Summary

  • ウォルフスブルクがリバプールからFWオリジを獲得
  • 元ケニア代表FWを父に持つベルギー生まれの22歳
  • アメリカのオバマ元大統領と血縁関係がある

移籍期限最終日の8月31日、ウォルフスブルクがリバプール(イングランド)からベルギー代表FWディボック・オリジを期限付き移籍で獲得した。昨季はマリオ・ゴメスに頼り切りだったチームの攻撃陣に、圧倒的なスピードと常にゴールを狙う姿勢が加わることだろう。

昨季のウォルフスブルクはエースのゴメスがリーグ戦で16得点と奮闘。しかし、その得点数はチーム全体のほぼ半数にあたり、得点がゴメス頼みだったチームは2部降格の危機にさらされることになった。

ウォルフスブルクのオラフ・レッベSDは、「前線を強化することができた。ディボックはクラブでも代表でも能力があるところを示してきた。22歳という年齢にしては経験も豊富だ。素早くて、対戦相手の守備を破れる危険な選手。予想することが難しいチームにしてくれるだろう」と期待を寄せている。

父のように...

オリジはまだ22歳だが、ウォルフスブルクに加入するまでに数多くのハードルを超えてきた。元ケニア代表FWのマイク・オリジを父のもとベルギーで生まれたオリジは、父親もプレーしていたヘンクで「有名選手の息子」という重荷に耐えながら、自身のプレーで評価されるようにならなければならなかった。

それでも、その才能は周囲の注目を集め、ベルギー国内のみならず、すぐにイングランドにまで知れ渡った。オリジが15歳の時に最初に連絡してきたのはリバプールではなくマンチェスター・ユナイテッドだ。

しかし、オリジがすぐにイングランド行きを決めることはなかった。「自分の気持ちに従って決めた。(リールからプレミアリーグに移籍した)エデン・アザールやジェルビーニョの道のりを見ていた。リールに行けば僕にもチャンスがあると思ったんだ」。オリジはドーバー海峡を越えることなく、国境を超えてフランスに移った理由をそう説明している。
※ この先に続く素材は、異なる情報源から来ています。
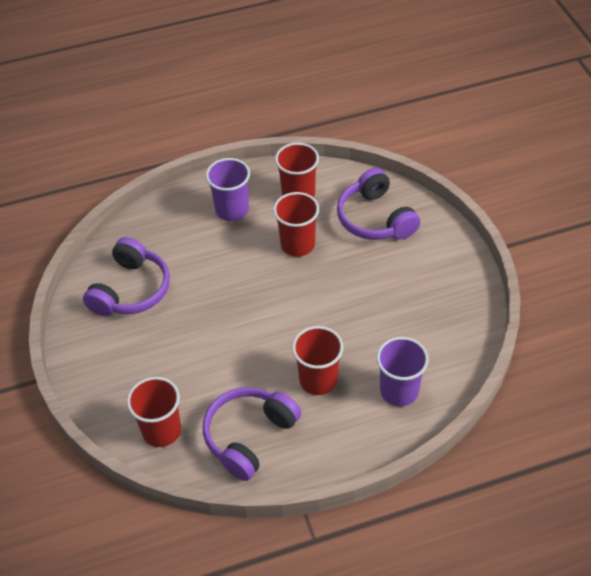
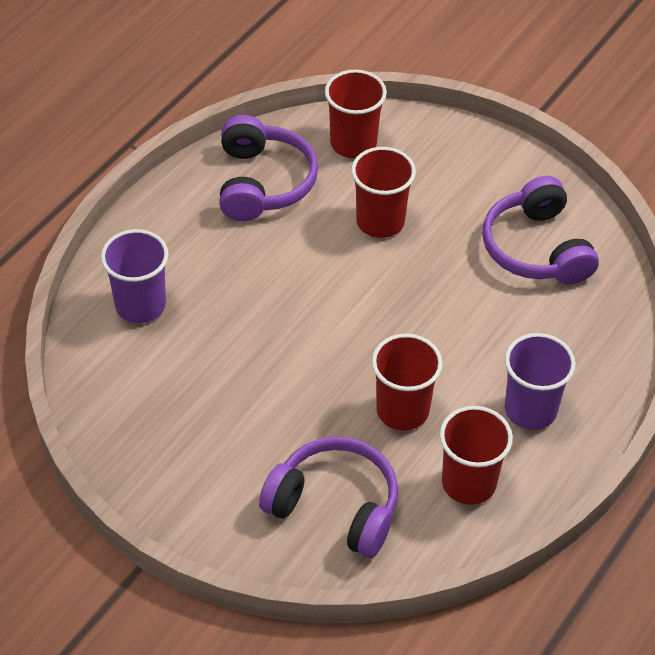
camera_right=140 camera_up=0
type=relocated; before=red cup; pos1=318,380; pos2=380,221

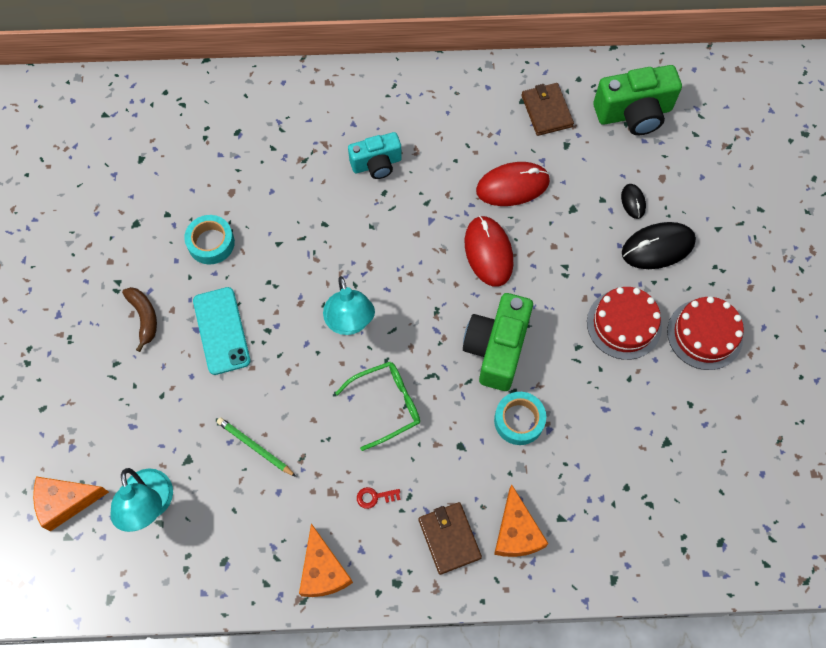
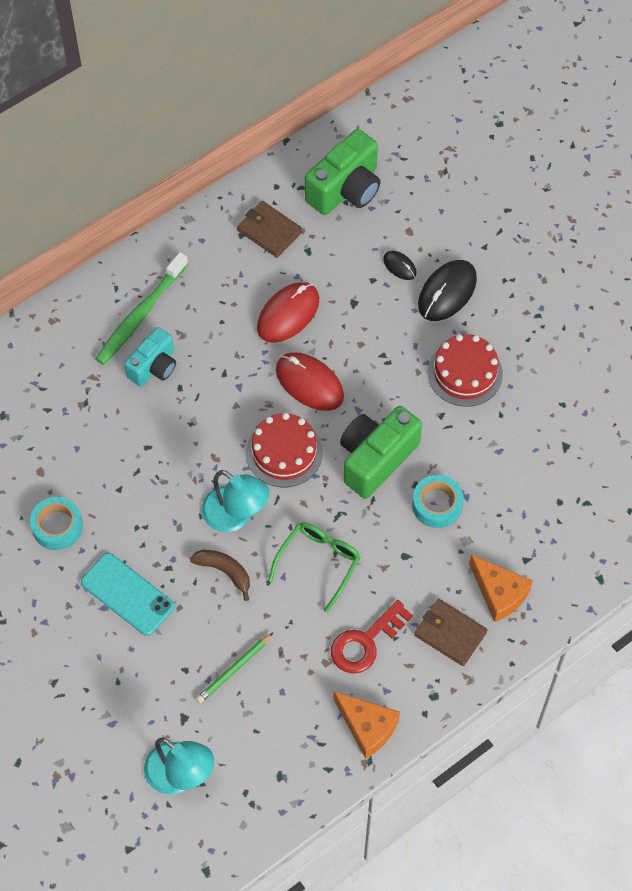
camera_right=-35 camera_up=-5
type=appeared; after=green toothbrush; pos2=140,315
type=relocated; before=brown banana; pos1=144,317; pos2=224,571
type=spun; before=green pencil; pos1=255,447; pos2=234,669; turn=-45
type=relocated; before=red cake; pos1=704,334; pos2=284,452
type=size; before=red key; pos1=375,497; pos2=365,642; scale=2.12
type=spun; before=green camera; pos1=496,349; pos2=376,459; turn=60
type=missing; before=orange cheese; pos1=66,502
「マンチェスター・ユナイテッドや他のクラブに対して、思うところはなかった。いつの日かプレミアリーグでプレーをしたいというのが夢だったけれど、リールを経由すべきだと心の声が告げたんだ」

© gettyimages / Gareth Copley

オバマ元大統領とのつながり

オリジは元アメリカ大統領のバラク・オバマと遠い親戚にあたる。オバマ元大統領の父親はケニア生まれで、オリジ家と同じルオ族だった。ゴールを奪う時と同様、自身のキャリアにおいても決断力があるのは生まれ持った血筋なのかもしれない。

オリジは17歳でリーグ・アンデビューを飾り、リールでの活躍が彼をアンフィールド、ベルギー代表、そして今季はウォルフスブルクへ導くことになった。入団会見の席でオリジはこう語っている。「ブンデスリーガは世界でも最高のリーグだと思う。リバプールが期限付き移籍で外に出したいと言ってきた時、ウォルフスブルクは最高の選択肢だと思った。ここでのスタートが待ちきれない。チームができる限り成功できるように全力を尽くす」

ウォルフスブルクにはゴメスとオリジのほかにも、ダニエル・ディダビ、カイルン・ハインズ、ポールジョージ・ヌテプ、ユニス・マリらタレントがそろっている。残留争いという悪夢を味わったウォルフスブルクのサポーターも、今は残留以上の期待を抱いているに違いない。